Personal information
- Full name: Percy Bentley
- Date of birth: 13 December 1906
- Place of birth: Castlemaine
- Date of death: 25 March 1982 (aged 75)
- Original team(s): Burnley Methodists
- Height: 183 cm (6 ft 0 in)
- Weight: 88 kg (194 lb)
- Position(s): Ruckman

Playing career^{1}
- Years: Club / Games (Goals)
- 1925–1940: Richmond / 263 (275)

Representative team honours
- Years: Team / Games (Goals)
- Victoria / 6

Coaching career^{3}
- Years: Club / Games (W–L–D)
- 1934–1940: Richmond / 133 (86–46–1)
- 1941–1955: Carlton / 281 (167–110–4)
- Total:  / 414 (253–156–5)
- ^{1} Playing statistics correct to the end of 1940.^{3} Coaching statistics correct as of 1955.

Career highlights
- Richmond premiership captain 1932; Richmond premiership captain-coach 1934; Carlton premiership coach 1945, 1947; Richmond captain 1932–1940; Australian Football Hall of Fame, inducted 1996;

= Percy Bentley =

Australian rules footballer, born 1906

Percy Bentley (13 December 1906 − 25 March 1982) was an Australian rules footballer in the (then) Victorian Football League.

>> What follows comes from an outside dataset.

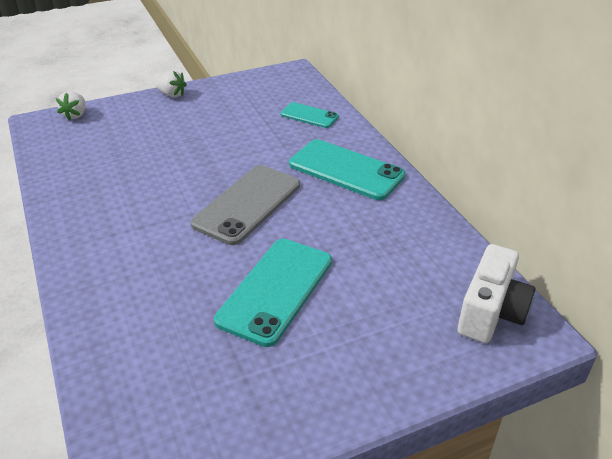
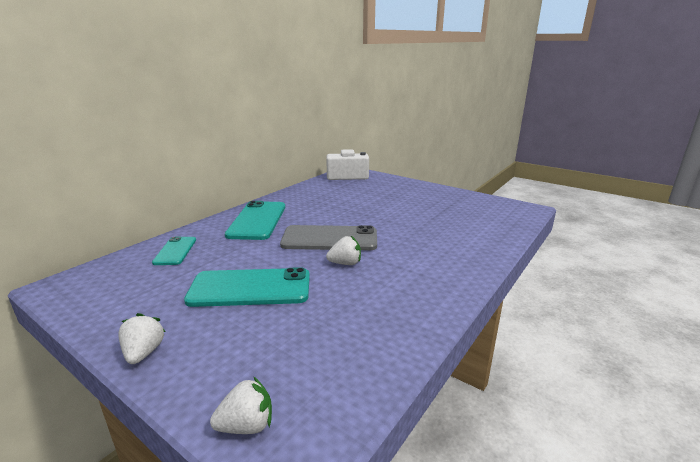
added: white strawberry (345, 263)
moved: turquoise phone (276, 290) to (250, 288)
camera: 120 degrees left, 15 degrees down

Bentley was a strong ruckman and great tactician who was a key player and coach for the Richmond Football Club during his era. He later coached Carlton Football Club during the 1940s and 1950s.

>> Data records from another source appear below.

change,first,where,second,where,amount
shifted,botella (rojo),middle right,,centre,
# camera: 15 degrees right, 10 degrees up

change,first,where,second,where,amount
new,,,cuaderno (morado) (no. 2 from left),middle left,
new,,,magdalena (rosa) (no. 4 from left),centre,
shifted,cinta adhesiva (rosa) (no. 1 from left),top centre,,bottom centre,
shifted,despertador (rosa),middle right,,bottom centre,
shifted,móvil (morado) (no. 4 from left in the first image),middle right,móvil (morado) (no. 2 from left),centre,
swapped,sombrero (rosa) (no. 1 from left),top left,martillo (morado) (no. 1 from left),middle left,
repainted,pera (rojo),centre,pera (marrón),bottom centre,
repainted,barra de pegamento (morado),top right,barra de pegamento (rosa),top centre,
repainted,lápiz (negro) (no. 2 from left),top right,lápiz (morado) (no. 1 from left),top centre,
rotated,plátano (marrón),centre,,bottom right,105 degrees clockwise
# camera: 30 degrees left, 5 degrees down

In 1996 Bentley was inducted into the Australian Football Hall of Fame.

== Career highlights ==
===Playing career===
- Richmond 1925–1940 (Games: 263 Goals: 272)

===Player honours===
- Richmond captain 1932–1940
- Richmond premierships 1932, 1934 (captain-coach)
- Victorian representative 6 matches

===Coaching record===
- Richmond 1934–1940 (133 games, 86 wins, 46 losses, 1 draw), Premiership 1934
- Carlton 1941–1955 (281 games, 167 wins, 110 losses, 4 draws), Premierships 1945, 1947.